The Constitutional Law Of The United States, by Westel Woodbury Willoughby:

http://chestofbooks.com/society/law/The-Constitutional-Law-Of-The-United-States/76-Republican-Form-Of-Government-Defined.html

“The late Judge Cooley, in his Principles of Constitutional Law2 has perhaps defined the term as satisfactorily as anyone. “By a republican form of government,” he says, “is understood a government by representatives chosen by the people; and it contrasts on the one side with a democracy, in which the people or community as an organized whole wield the sovereign powers of government, and, on the other side, with the rule of one man as King, Emperor, Czar, or Sultan, or with that of one class of men, as an aristocracy.” “In strictness,” Judge Cooley goes on to say, “a republican government is by no means inconsistent with monarchical forms, for a King may be merely an hereditary or elective executive while the powers of legislation are left exclusively to a representative body freely chosen by the people.
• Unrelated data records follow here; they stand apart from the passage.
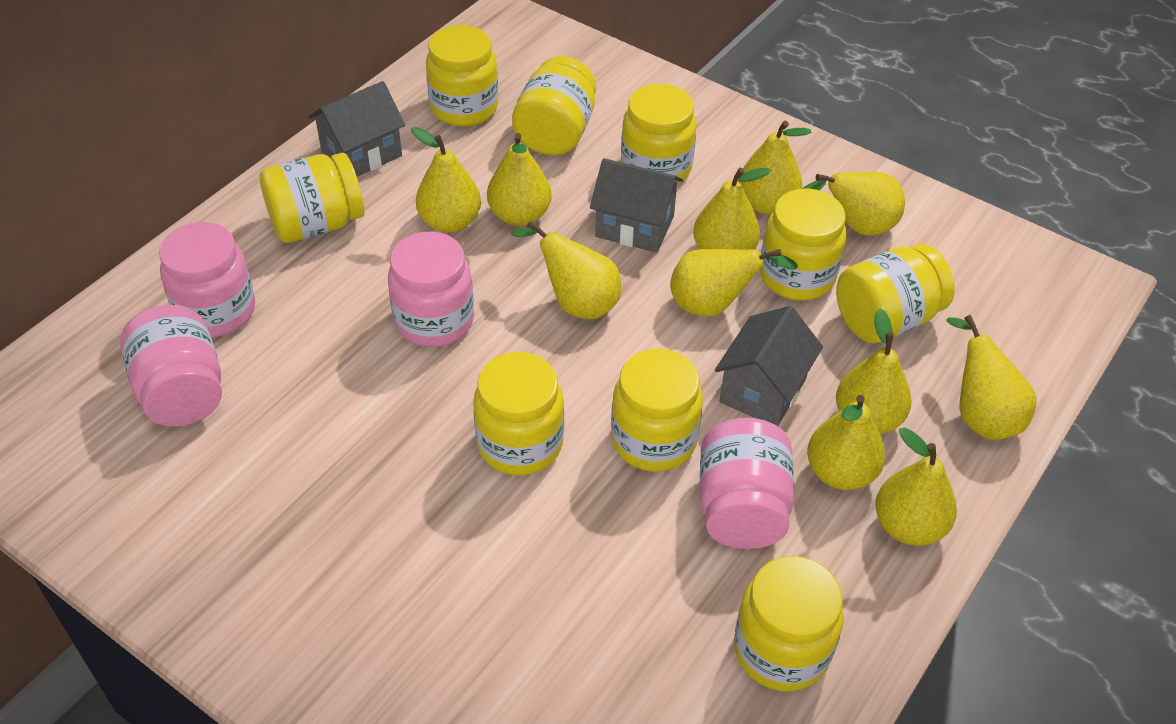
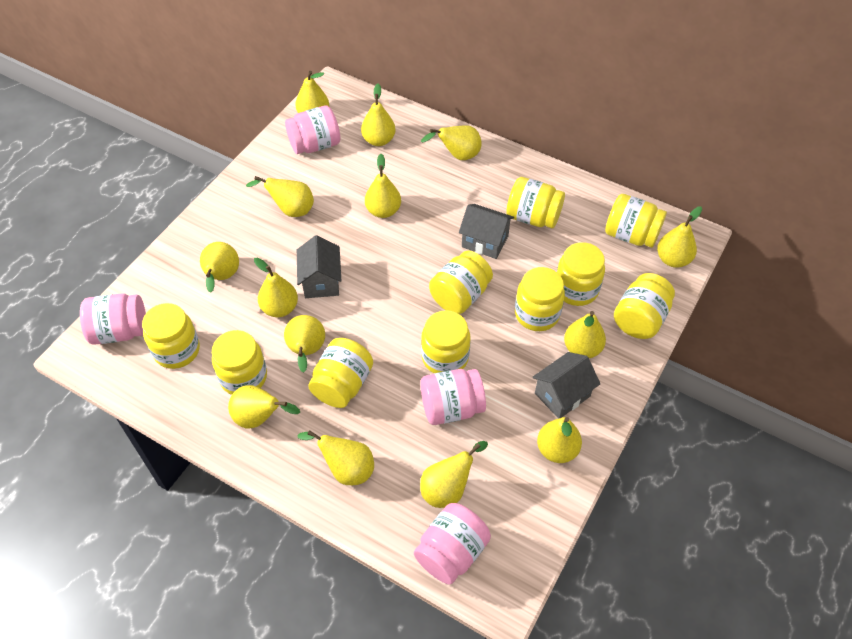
yellow jar: 9 -> 10
yellow pear: 11 -> 14

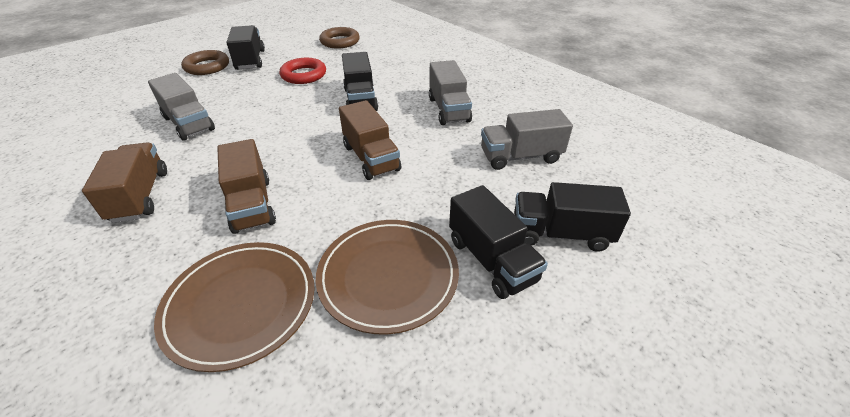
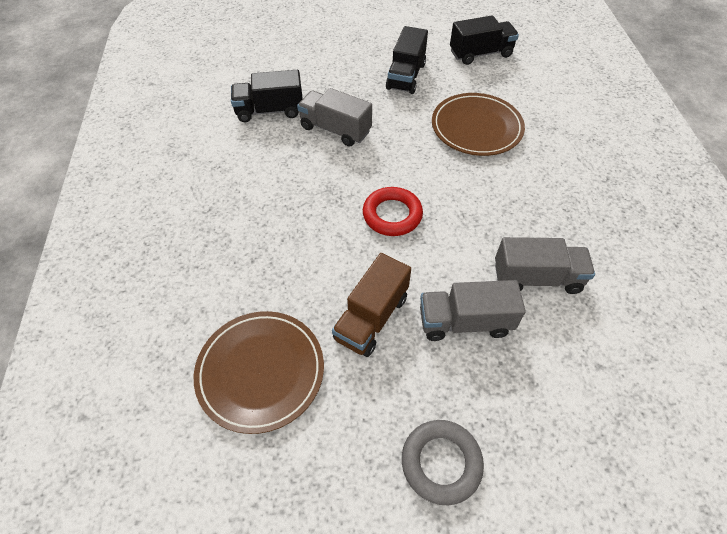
black truck: 4 -> 3
brown ring: 2 -> 0
brown truck: 3 -> 1
grey ring: 0 -> 1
It is to be observed, however, that it is a republican form of government that is to be guaranteed; and in the light of the undoubted fact that by the Revolution it was expected and intended to throw off monarchical and aristocratic forms, there can be no question but that by a republican form of government was intended a government in which not only would the people’s representatives make the laws, and their agents administer them, but the people would also, directly or indirectly, choose the executive. But it would by no means follow that the whole body of people, or even the whole body of adult and competent persons, would be admitted to political privileges; and in any REPUBLICAN STATE, the LAW must determine the QUALIFICATIONS for ADMISSION to the ELECTIVE franchise.”

STE=Q


40 posted on 11/07/2010 4:40:29 PM PST by STE=Q ("It is the duty of the patriot to protect his country from its government" ... Thomas Paine)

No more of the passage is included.